The most successful brands advertising on visual platforms are using images that fit in with the content that is already being put out by consumers. In other words, anything too polished, too staged, or that looks too much like your talented friend might have taken it is not as well received. Considering Millennials’ preferences for authentic and “organic” content from brands as well as their attraction to imperfection, this makes sense. In June, we wrote that because of their attraction to these more “real” social photos, Millennials and Instagram could change the way that advertising looks in the future—and that young consumer-generated images were beginning to seep into brands’ ad creative off of social platforms as well. At the time, these consumer-influenced advertising forms were just beginning to appear, but they are frequently becoming more common, we we’re updating you on the trend’s most recent developments. As we enter the new year, the idea of the consumer as the creator is becoming more of a reality.

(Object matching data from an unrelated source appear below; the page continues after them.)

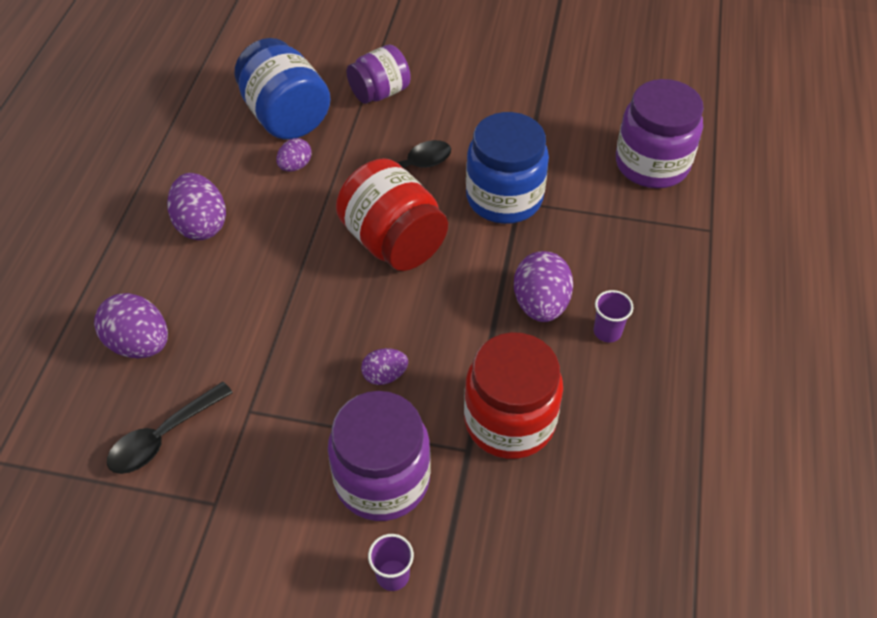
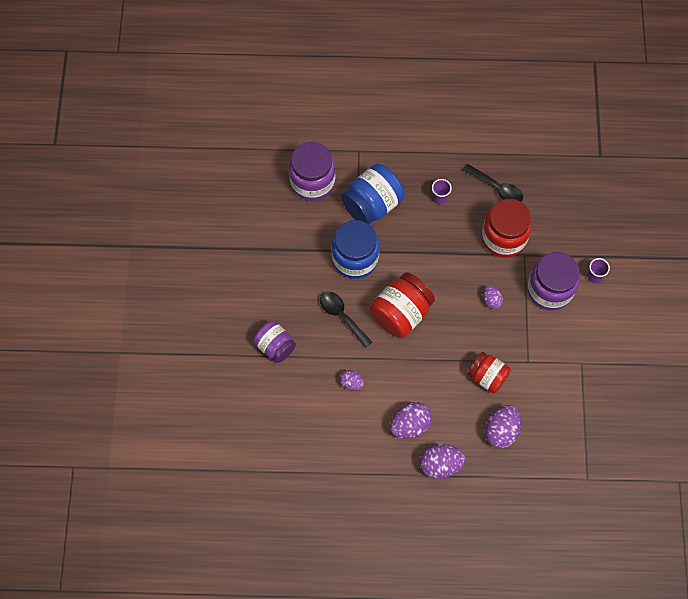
camera: 100 degrees left, 15 degrees up
(163, 436) = (552, 399): black spoon -> black spoon (496, 188)
(242, 342) = (487, 377): none -> red jar
(286, 116) = (308, 400): blue jar -> blue jar (372, 205)
(540, 304) = (429, 231): purple egg -> purple egg (440, 465)

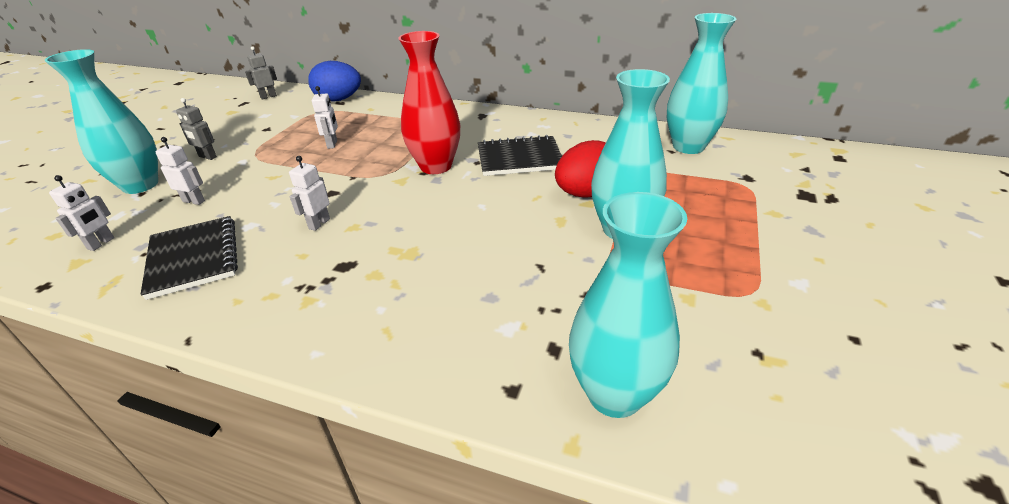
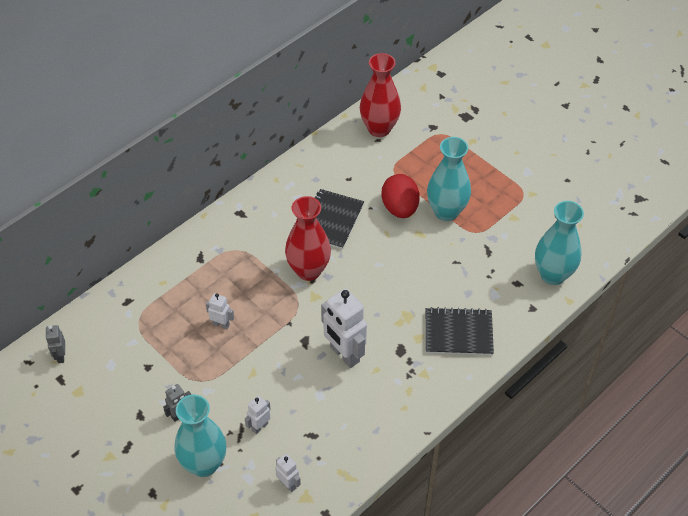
camera: 65 degrees left, 15 degrees up
(193, 258) = (343, 428): black notebook -> black notebook (458, 333)
(319, 224) = (344, 354): white robot -> white robot, size x2.00
(339, 100) = (120, 301): blue egg -> none
(688, 147) = (379, 129): turquoise vase -> red vase

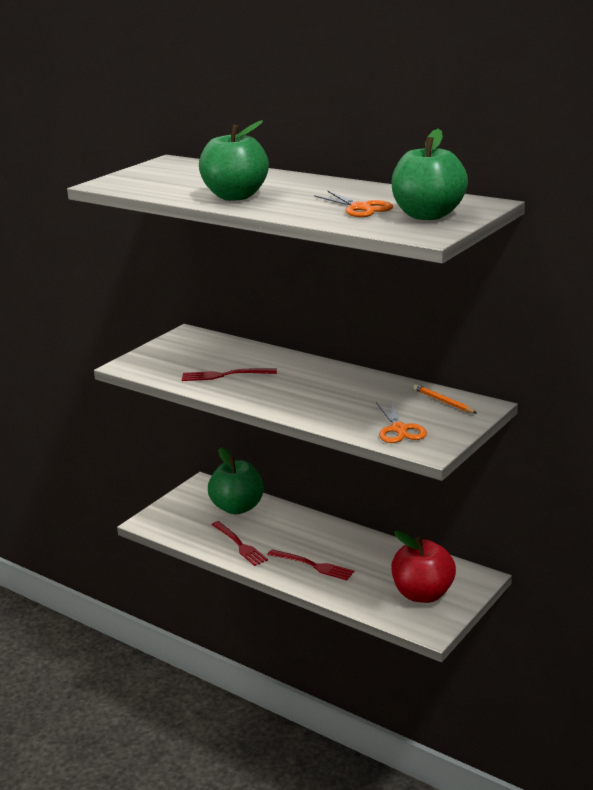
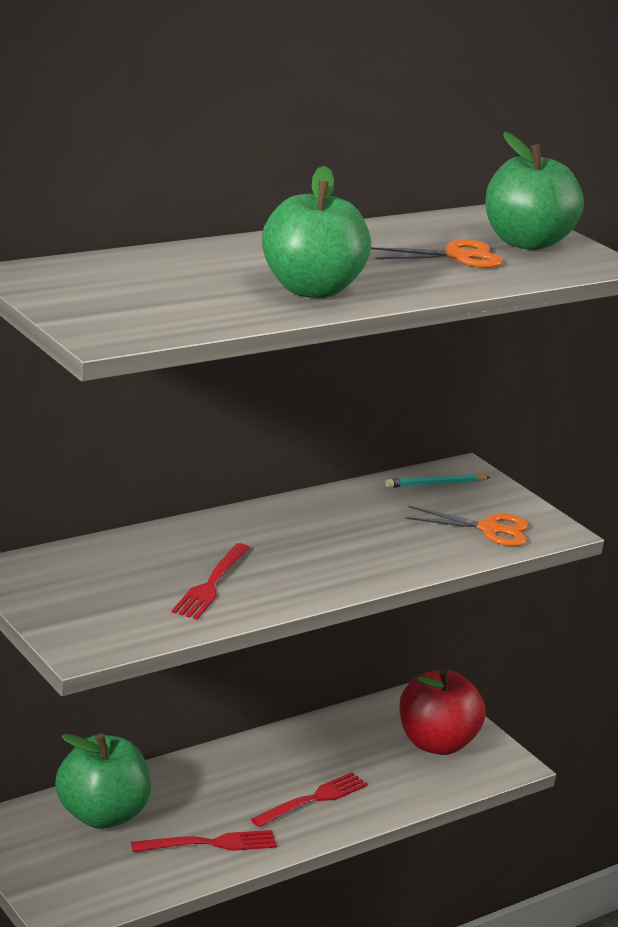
camera: 75 degrees left, 0 degrees up
(443, 401) = (435, 484): orange pencil -> turquoise pencil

We’ve seen examples since that hint that consumer co-creation could be the future of content marketing. In a recent article on the topic, The Guardian wrote, “Some of the strongest online creative content out there has seen a brand use the audience to help shape the direction of the campaign.” Millennials and teens are already producing massive amounts of creative content online, so brands that are willing, and brave enough, to give up some control could make this audience a part of the creating a campaign. Millennials and teens are already willingly sharing their content with brands in the hopes they will be featured on sites and in ads. Madewell’s popular leather totebag has a following of women around the world who post pictures of themselves with the bag along with the tag #Totewell. These photos are featured on Madewell’s site, accompanied by the consumers’ social media info. Urban Outfitters has taken a similar tack: their #OUONYOU page features pictures submitted by young consumers on social media. Visitors can browse the gallery to see other Urban fans’ style and creativity. Both brands are making those consumers a part of their brand persona, co-creating not just content, but also brand image with these Millennials and teens.

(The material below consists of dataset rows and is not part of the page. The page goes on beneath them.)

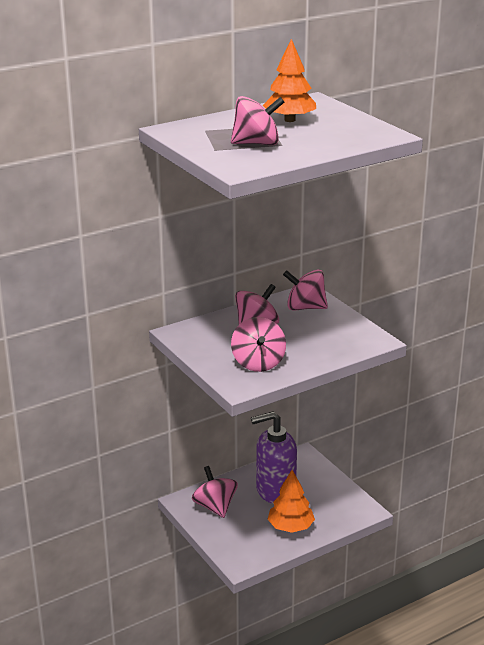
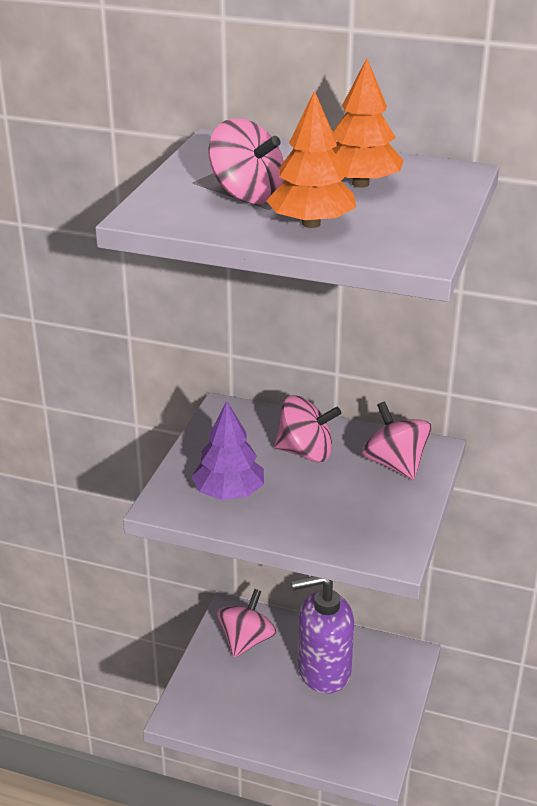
camera: 50 degrees right, 5 degrees up
(258, 363) = (229, 492): pink spinning top -> purple tree
(275, 491) = (323, 670): purple soap dispenser -> purple soap dispenser turned 45 degrees counterclockwise
(290, 527) = (277, 720): orange tree -> orange tree (311, 224)

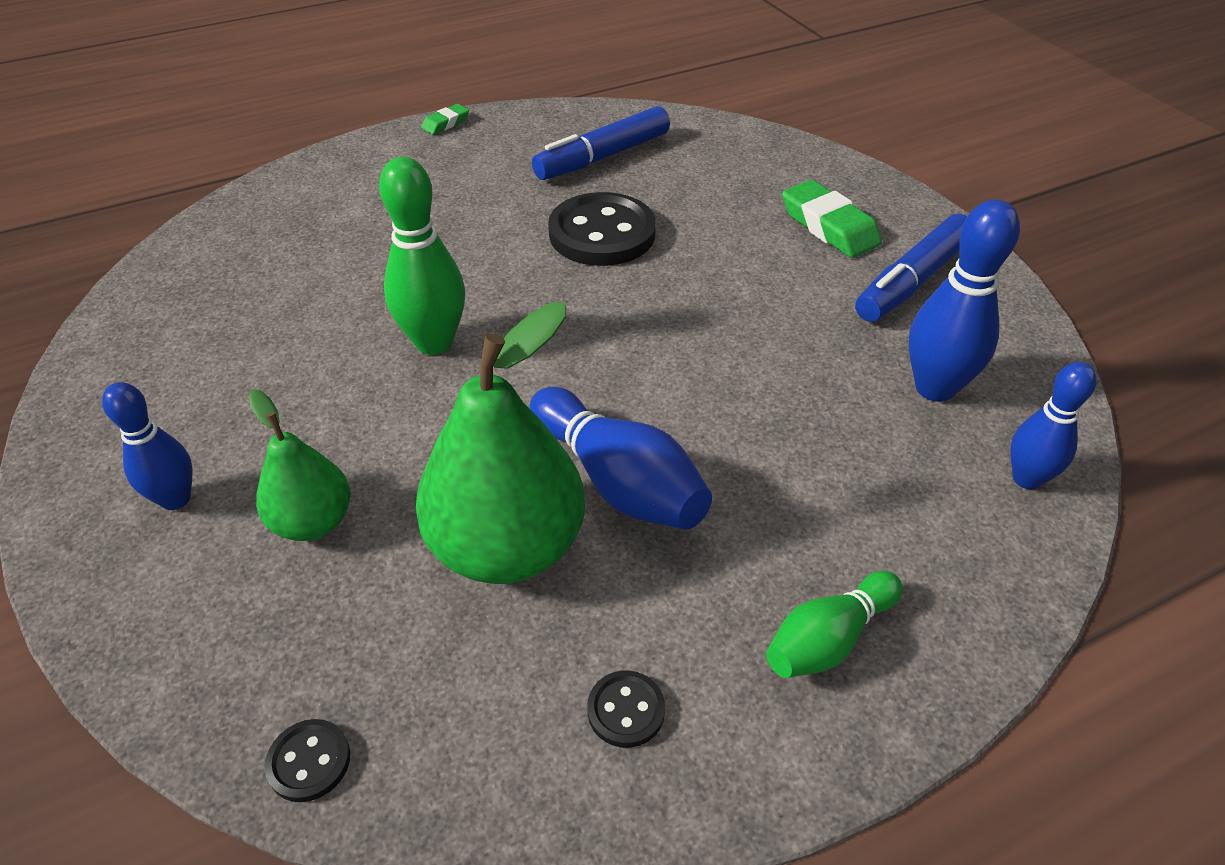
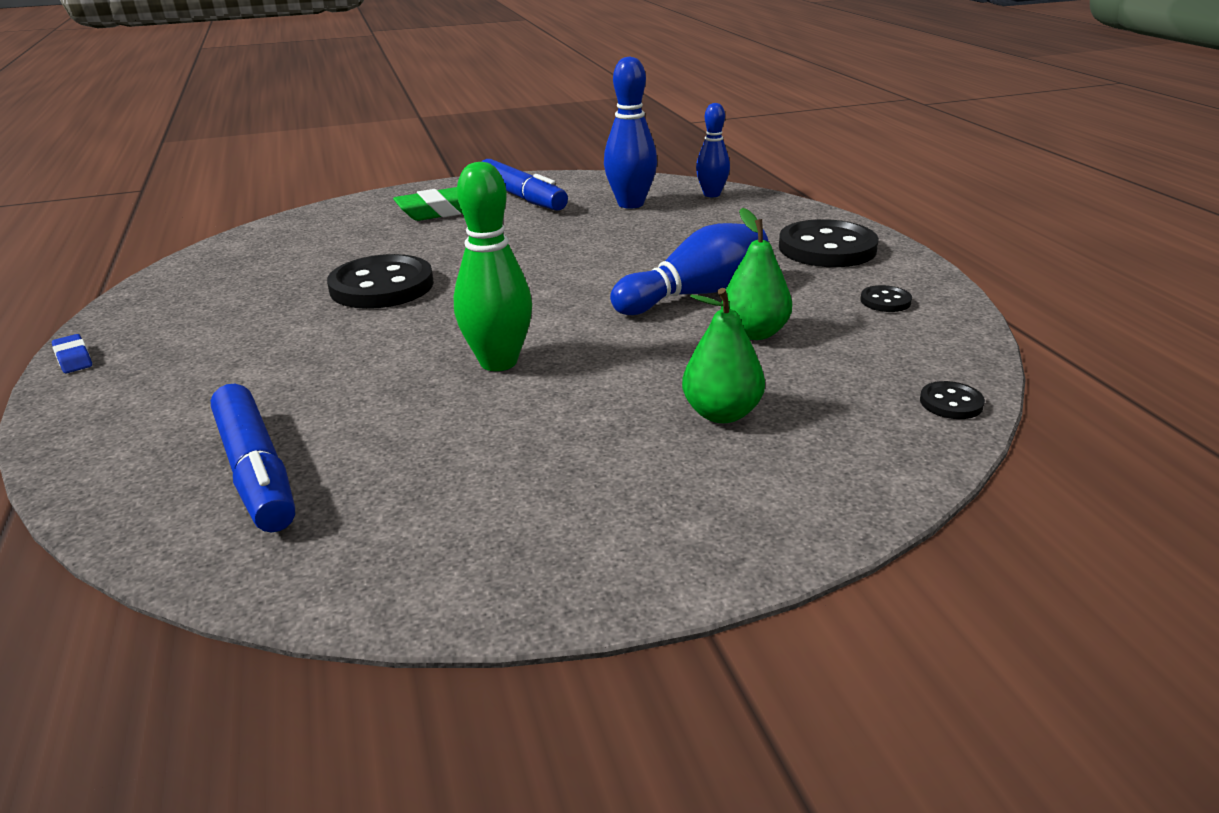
camera: 80 degrees left, 15 degrees down
(176, 499) = (682, 493): blue bowling pin -> none
(445, 123) = (73, 358): green eraser -> blue eraser
(507, 547) = (754, 333): green pear -> green pear, size x0.56
(603, 157) = (251, 280): blue marker -> blue marker (256, 471)
(828, 639) = (827, 248): green bowling pin -> black button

But curated pages of consumer-generated brand content are only the beginning. Consumers (albeit talented and popular ones) are becoming the source of creative in much bigger campaigns. In an effort to boost tourism, Bermuda has partnered with popular Instagram photographers, flying these influencers to the island to broadcast images of their trip. But those social images are also going to be used in “traditional advertising” by the Bermuda Tourism Authority, featured on Travel & Leisure’s social media accounts, digital ads, as well as a print ad in their January issue. Wired magazine has also tapped Instagram influencers to create marketing that would appeal to young consumers. The campaign promotes Victorinox, an apparel and accessories brand, and is being shot by “a male-female duo famous on Instagram for their alluring photography.” The ads will appear on Instagram, in print ads in Wired and on their site. The initial phase of the campaign earned 65,000 likes on Instagram and around 500 comments.

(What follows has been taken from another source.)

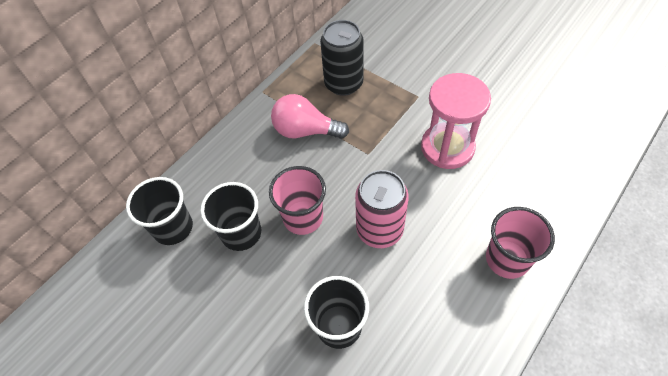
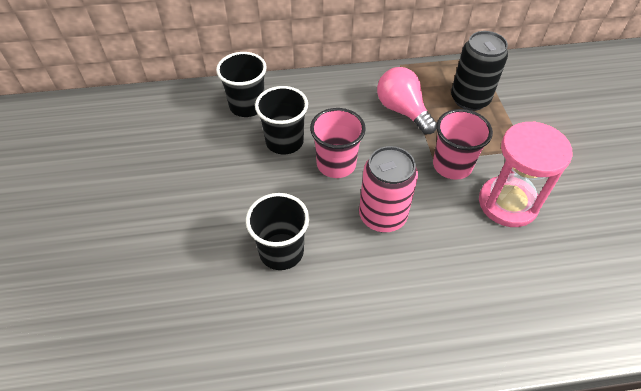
camera: 40 degrees right, 5 degrees down
(507, 259) = (465, 322): pink cup -> pink cup (452, 165)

Consumers don’t have a have thousands of followers on Instagram to get into the creative game, however. Foap, a “mobile first stock photo marketplace,” is a startup that allows any consumer to monetize their mobile photos by selling them to brands through Foap for $10. The consumer earns half of that price if their image is sold, and the same image can be sold over and over again, creating limitless opportunity in a single snap. Brands can also run Foap Missions, essentially image scavenger hunts for users that produce crowd-sourced visual content that is tailor made for whatever the Mission starter might need. We first wrote about Foap in September of last year, but this month the startup raised another $2.3 million in funding. Foap tells TechCrunch it has “run nearly 200 ‘Missions’ for “Fortune 500 brands and leading advertising agencies” over the last two years, and has amassed 500,000 registered users who on average upload 30,000 photos per week.” The potential for this type of consumer as creative marketplace is clear.
As marketing on visual platforms like Instagram grows, young consumers’ affinity for ads that look consumer-created could grow as well, and we could see more social images by consumers make their way into ads. Of course, as we wrote before brands should take note: even if user-created content is not being used, perfectly staged ads might soon begin to feel out of place, and anything that gives off a “stock” feeling could be the kiss of death when it comes to appealing to Millennial consumers.